Ultimately, what it means for a low dose group to be a good counterfactual for a high dose group is both the parallel trends assumption as well as the equivalence of the ATT for different groups assigned to different distances had they been given the same distance. It is difficult to make clear statements about this; checking pre-trends will not help us here because under no anticipation, the ATT is equal to zero for both groups in the pre-treatment period anyway as is the ACRT. We may need to wait a bit longer to figure out just what, if anything, we are to do with continuous treatments in a difference-in-differences framework, but as this decomposition shows, the presence of this selection bias without an easy fix will require credibly arguing that the ATT are equal across all dosage groups at the same dosage level. While that is the case under physical randomization of dosage, it may be weakened under those situations in which groups choose those dosage levels based on expected gains.

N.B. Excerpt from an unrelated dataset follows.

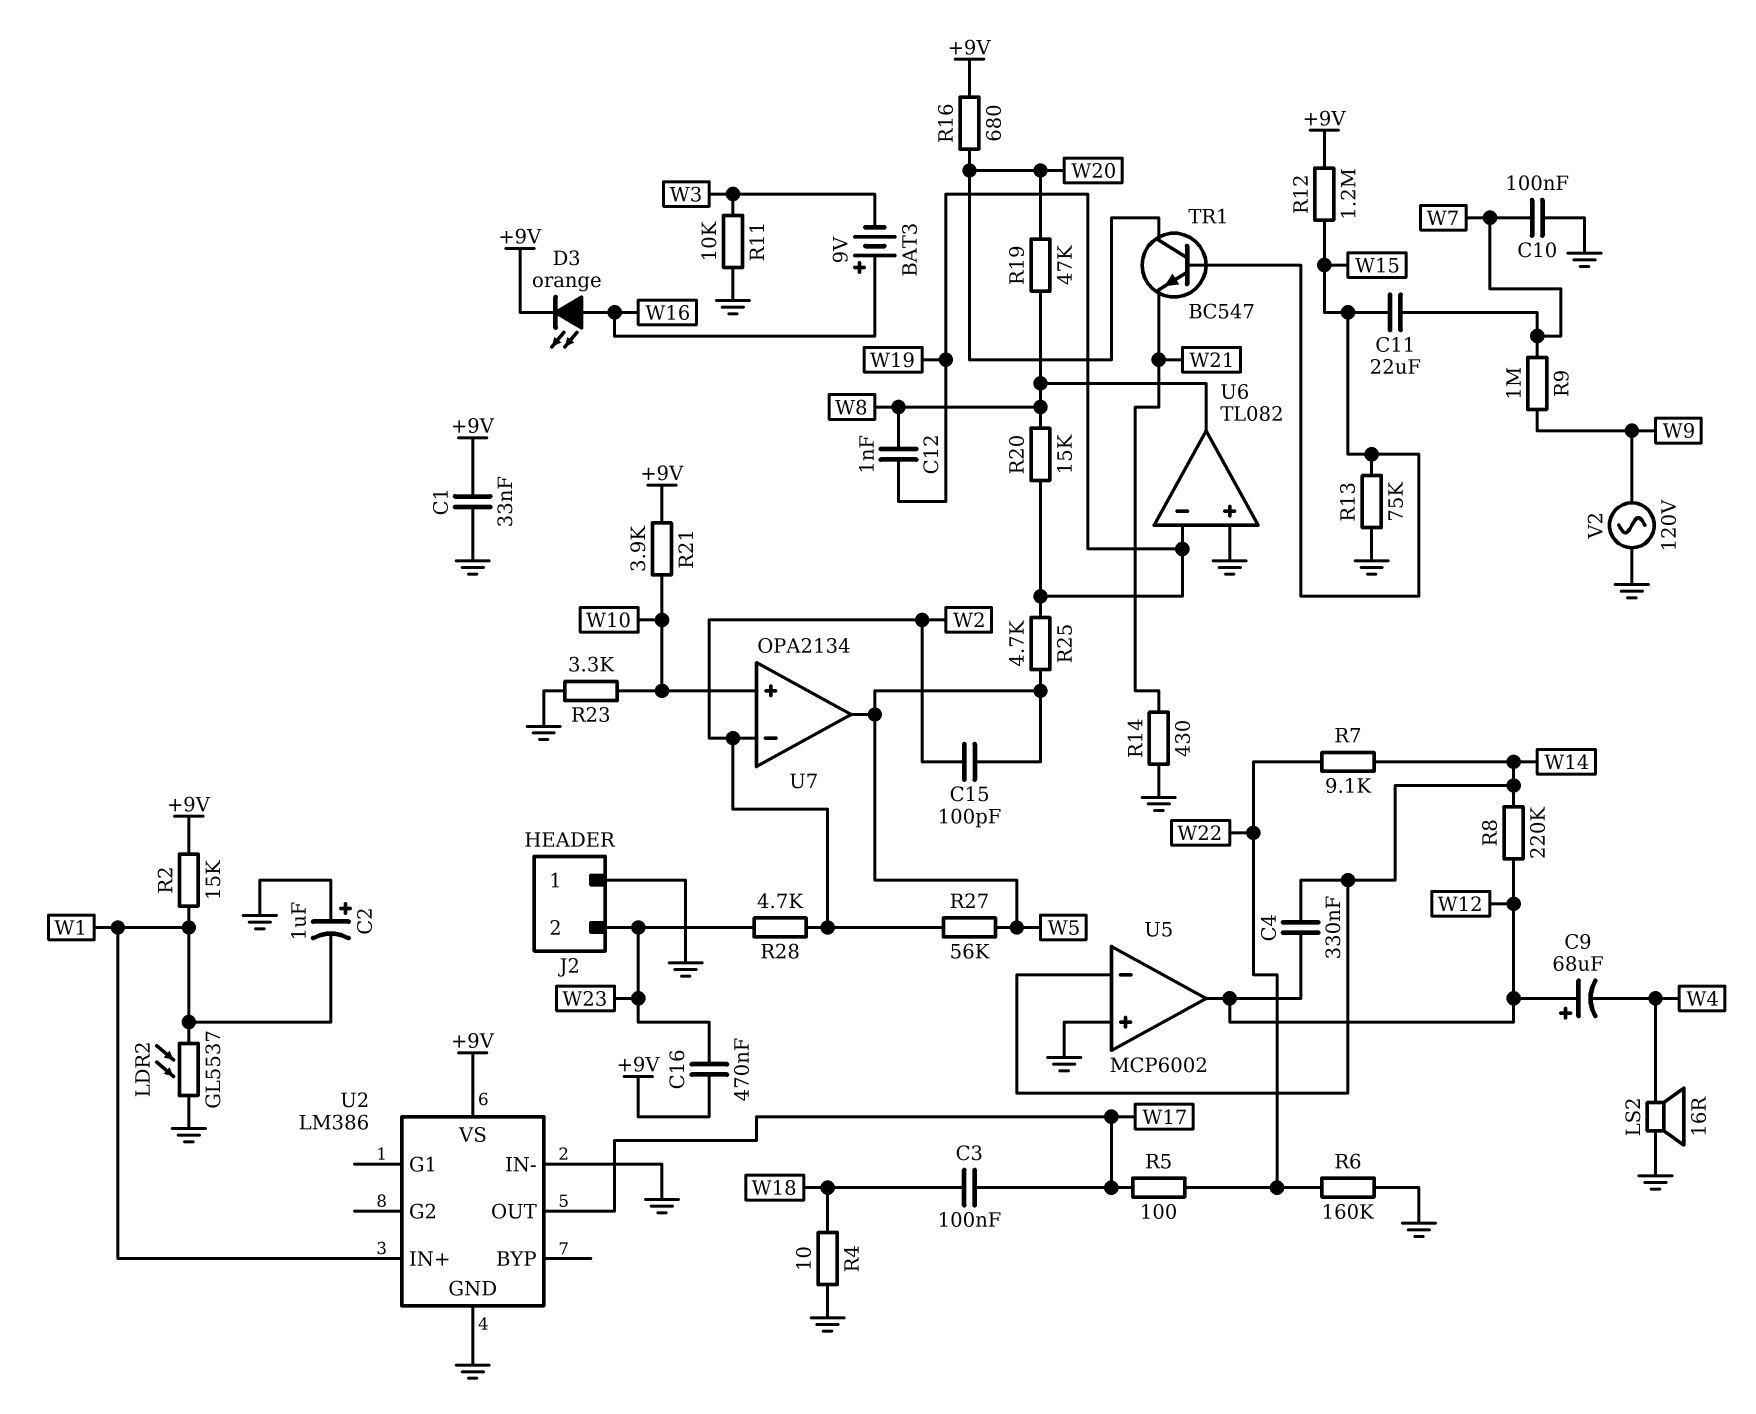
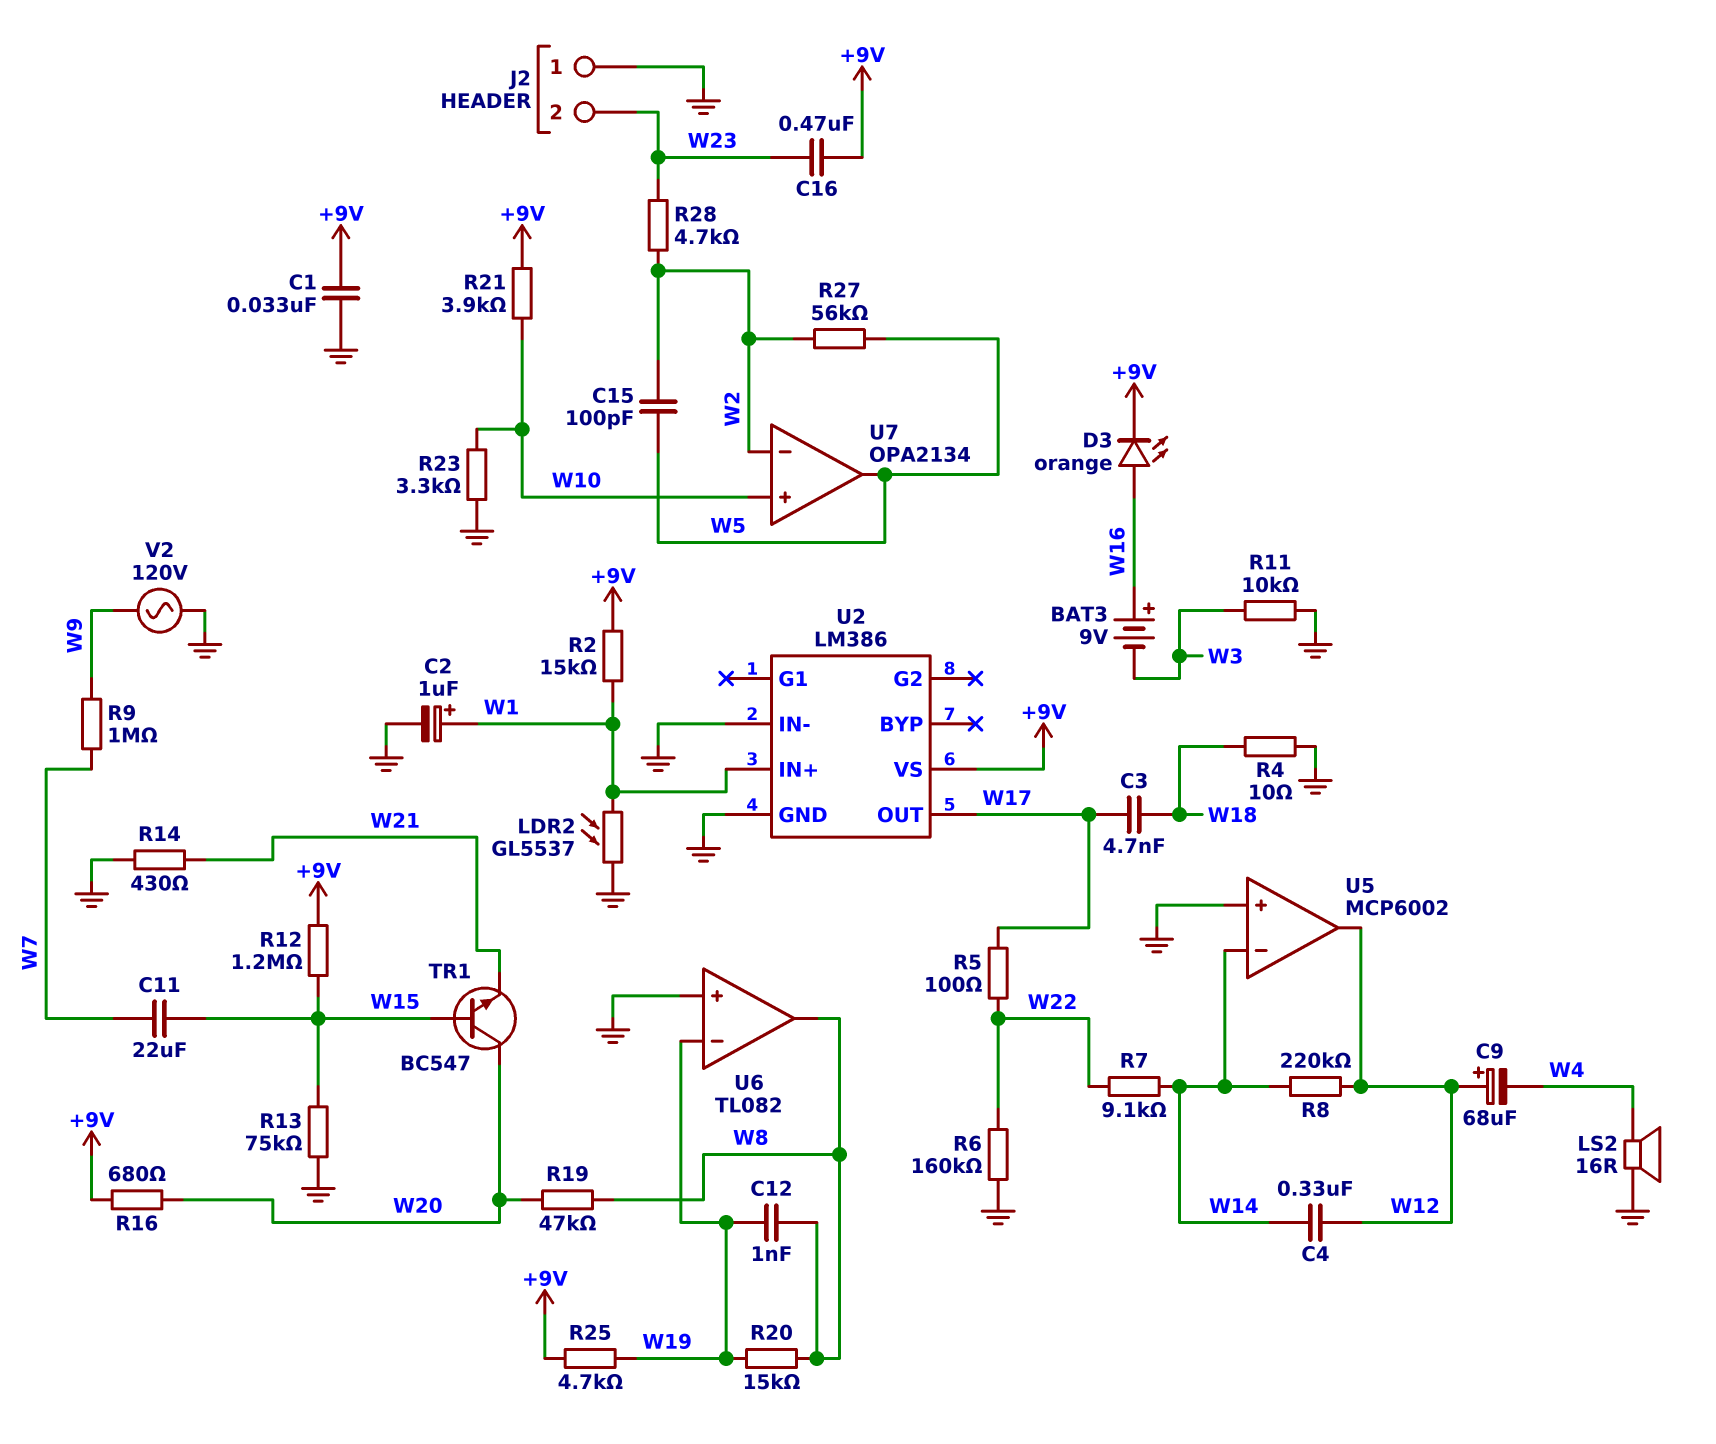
C2: 1uF (plus GND, minus W1) -> 1uF (plus W1, minus GND)
C3: 100nF (W17, W18) -> 4.7nF (W17, W18)
C10: 100nF (GND, W7) -> none
R25: 4.7k (W5, W19) -> 4.7k (+9V, W19)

This new continuous treatment DiD paper is, in my opinion, though, an extremely important new paper on DiD methodology. It is filled with bad news, unless you consider improving ones understanding of the world good news. If so, then how can anything in this paper possibly be considered bad news? The truth is always good news. I encourage you to read this paper closely. I think that you will enjoy just as much as I did.
Interview with Brantly Callaway
I’d like to conclude this substack with an interview I did a few weeks ago with one of the continuous DiD paper’s authors, Dr. Brantly Callaway and the University of Georgia. The interview is sort of a reflective discussion about everything from being an econometrician, to difference-in-differences, to continuous treatments and this paper specifically. I think if you have 90 minutes of time, it’ll go by much faster than you think. Thank you for hanging with me this far. Good luck with your new year.
Thanks to Andrew Goodman-Bacon for collecting these and showing me the picture to me.
I was waiting for this blog. Thank you Scott. I will go through in detail before i start second phase of analysis a data with continuous and staggered treatment. :) Happy new year.
This is really helpful, thanks for sharing. For alleviating the selection bias term, does it make sense to match the units on, say, their propensity to select that level of treatment? For example, a linear regression to predict their chosen treatment based on confounding factors that affect both their choice of the treatment level and their outcome. We can then stratify the individuals. Within a strata we can assume that whatever variation exists in their choice of treatment level is random and then the continuous DiD estimator would be, relatively, unbiased?